ГЛАВА ДВАДЦАТЬ СЕДЬМАЯ. ШАФРАН У СЕБЯ ДОМА
Перезвон колоколов, больших и малых, пронизывая город, отдавался в просторной темной комнате, где стоял у оконца Шафран. Бережно переставив больную ногу, подьячий вынул раму – открылось марево нагретых солнцем, дрожащих под гнетом мощного звука крыш. Шафран перекрестился на церковные маковки, отступил было от окна и вернулся к нему вновь, словно что-то припомнив. В тусклом лице его с по-рачьи обвисшими усами, с путанными водорослями бороды отразилось самоедство неудовлетворенной собой мысли.
– Куда мальчишку девать, боярин? – послышался беззастенчивый голос. – Отведу к приказу да выпущу. Забирай, кому надо!
Шафран оглянулся через плечо. Не сразу можно было сообразить, кому этот неласковый взгляд предназначен. Просторную горницу от края до края застилала лужайка персидского ковра, а лавки, сундуки и прочая обыденность, уступая заморскому диву, жались под стены, отчего и вся комната оставляла ощущение заколдованной пустоты.
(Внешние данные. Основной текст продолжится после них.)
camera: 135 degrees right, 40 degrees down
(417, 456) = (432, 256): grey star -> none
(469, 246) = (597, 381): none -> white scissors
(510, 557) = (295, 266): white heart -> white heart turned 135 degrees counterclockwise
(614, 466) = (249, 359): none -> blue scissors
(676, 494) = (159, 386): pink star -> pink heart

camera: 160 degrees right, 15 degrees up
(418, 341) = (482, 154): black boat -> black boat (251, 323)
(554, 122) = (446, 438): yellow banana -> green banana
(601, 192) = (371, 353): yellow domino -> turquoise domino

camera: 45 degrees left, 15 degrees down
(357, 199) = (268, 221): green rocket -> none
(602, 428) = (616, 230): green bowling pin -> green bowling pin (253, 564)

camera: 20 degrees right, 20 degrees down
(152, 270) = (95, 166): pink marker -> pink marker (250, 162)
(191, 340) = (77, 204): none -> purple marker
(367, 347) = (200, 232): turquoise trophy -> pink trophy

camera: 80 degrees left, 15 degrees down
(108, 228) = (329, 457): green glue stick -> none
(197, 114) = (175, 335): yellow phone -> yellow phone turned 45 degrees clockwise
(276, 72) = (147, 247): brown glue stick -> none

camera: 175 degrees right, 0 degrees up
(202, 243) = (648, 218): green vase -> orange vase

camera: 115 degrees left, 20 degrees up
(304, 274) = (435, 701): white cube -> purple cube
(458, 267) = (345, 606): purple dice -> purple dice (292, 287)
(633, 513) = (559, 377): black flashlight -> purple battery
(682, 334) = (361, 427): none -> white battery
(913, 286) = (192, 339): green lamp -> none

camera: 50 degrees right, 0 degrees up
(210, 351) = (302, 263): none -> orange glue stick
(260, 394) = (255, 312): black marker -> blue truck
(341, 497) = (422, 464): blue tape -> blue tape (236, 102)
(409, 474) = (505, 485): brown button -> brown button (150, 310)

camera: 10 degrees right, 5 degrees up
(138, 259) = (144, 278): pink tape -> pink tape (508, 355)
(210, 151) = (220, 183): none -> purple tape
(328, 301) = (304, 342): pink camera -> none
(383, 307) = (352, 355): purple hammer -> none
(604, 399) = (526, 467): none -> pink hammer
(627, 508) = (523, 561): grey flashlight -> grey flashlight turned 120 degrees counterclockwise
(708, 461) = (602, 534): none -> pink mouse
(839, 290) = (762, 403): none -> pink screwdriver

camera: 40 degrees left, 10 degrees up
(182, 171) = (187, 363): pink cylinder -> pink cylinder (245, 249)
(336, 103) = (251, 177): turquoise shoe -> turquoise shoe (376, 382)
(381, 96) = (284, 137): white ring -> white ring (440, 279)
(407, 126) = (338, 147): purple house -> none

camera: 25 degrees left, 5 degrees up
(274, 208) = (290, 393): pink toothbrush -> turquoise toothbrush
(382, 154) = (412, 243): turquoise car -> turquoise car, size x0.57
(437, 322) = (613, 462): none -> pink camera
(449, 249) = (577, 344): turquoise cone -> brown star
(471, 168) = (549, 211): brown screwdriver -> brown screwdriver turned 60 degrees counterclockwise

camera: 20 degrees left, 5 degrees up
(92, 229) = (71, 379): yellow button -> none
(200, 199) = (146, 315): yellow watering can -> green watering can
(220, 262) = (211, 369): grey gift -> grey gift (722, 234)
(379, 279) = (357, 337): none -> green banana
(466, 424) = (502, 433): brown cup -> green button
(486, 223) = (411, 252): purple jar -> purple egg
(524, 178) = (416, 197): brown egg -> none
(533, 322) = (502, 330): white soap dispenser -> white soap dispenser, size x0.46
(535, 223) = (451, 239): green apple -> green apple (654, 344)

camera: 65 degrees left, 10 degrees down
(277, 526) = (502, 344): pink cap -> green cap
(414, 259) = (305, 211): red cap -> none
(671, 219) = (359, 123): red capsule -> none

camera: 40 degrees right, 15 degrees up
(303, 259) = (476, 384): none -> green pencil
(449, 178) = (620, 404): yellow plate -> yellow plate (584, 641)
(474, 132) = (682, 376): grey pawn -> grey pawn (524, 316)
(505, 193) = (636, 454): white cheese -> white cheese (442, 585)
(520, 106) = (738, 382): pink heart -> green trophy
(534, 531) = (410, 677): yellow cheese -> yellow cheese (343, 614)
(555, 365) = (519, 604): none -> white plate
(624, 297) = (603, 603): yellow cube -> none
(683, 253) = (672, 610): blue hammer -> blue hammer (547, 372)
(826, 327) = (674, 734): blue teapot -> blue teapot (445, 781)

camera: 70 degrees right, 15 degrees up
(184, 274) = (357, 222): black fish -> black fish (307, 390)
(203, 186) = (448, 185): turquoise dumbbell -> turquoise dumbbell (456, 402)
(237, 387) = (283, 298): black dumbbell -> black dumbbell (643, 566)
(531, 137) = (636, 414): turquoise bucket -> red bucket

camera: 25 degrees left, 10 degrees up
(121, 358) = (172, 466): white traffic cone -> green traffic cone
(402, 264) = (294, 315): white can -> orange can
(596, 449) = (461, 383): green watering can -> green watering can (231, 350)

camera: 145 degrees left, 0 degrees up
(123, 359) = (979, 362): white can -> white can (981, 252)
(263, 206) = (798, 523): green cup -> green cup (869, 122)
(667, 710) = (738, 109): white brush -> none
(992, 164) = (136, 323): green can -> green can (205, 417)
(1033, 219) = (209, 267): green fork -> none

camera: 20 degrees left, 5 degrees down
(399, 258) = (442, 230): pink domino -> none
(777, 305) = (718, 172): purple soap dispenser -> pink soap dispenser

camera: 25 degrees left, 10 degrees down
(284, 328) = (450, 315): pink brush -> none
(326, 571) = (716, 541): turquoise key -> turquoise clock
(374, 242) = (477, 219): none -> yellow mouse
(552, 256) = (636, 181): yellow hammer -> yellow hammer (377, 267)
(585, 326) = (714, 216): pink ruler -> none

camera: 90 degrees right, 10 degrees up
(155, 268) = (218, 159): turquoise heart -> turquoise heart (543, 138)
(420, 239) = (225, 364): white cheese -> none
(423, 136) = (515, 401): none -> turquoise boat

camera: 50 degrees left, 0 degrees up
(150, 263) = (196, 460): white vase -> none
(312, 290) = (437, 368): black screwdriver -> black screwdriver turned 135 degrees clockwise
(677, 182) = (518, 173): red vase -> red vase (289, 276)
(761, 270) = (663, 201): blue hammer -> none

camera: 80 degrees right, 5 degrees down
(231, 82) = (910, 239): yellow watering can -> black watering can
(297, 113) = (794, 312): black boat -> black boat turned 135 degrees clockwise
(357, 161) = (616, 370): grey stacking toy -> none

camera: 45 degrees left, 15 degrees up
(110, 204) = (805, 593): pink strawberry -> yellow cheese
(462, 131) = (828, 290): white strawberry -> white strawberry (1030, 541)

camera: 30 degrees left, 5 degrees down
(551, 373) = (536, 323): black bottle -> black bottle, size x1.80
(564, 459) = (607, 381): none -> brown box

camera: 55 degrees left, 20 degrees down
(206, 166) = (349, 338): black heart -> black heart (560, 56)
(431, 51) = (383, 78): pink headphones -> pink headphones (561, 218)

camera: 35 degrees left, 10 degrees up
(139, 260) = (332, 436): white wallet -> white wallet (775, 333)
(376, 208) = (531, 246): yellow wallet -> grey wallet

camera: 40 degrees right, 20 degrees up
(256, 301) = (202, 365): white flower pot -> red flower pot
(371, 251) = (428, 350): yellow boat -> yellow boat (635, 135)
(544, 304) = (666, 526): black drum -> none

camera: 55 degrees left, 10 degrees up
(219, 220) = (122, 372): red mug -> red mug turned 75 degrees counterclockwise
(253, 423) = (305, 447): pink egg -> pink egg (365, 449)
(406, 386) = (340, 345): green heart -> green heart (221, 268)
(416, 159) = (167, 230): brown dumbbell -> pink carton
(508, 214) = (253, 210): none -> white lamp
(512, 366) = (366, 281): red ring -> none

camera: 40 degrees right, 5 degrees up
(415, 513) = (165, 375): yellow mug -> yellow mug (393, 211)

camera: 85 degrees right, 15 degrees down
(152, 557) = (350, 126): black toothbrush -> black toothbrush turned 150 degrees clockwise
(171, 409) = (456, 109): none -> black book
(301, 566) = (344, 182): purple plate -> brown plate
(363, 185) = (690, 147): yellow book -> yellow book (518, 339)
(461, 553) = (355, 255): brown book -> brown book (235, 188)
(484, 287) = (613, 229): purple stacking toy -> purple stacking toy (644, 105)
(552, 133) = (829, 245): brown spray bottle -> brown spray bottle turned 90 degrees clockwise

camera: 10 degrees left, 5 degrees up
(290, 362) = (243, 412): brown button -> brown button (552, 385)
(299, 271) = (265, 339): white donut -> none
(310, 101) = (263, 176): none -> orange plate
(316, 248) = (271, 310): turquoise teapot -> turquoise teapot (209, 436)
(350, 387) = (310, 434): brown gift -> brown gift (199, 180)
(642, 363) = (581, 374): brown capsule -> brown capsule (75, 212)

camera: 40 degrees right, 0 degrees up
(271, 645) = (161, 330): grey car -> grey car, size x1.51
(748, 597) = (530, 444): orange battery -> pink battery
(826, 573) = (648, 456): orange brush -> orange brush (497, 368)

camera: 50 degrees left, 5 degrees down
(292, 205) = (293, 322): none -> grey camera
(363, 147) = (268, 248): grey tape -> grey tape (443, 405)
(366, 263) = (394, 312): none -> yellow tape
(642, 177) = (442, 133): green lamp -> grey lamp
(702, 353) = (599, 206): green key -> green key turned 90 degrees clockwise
Не видно было и гостя; при некотором старании, впрочем, сомнительным вознаграждением за упорство в поисках служили ищущему взгляду грязные сапоги на лавке. Затем можно было приметить и обладателя сапог. Тот устроился в тени за поставцом, за посудной горкой, скрестил по-татарски ноги на укрытом полосатым полавочником сиденье.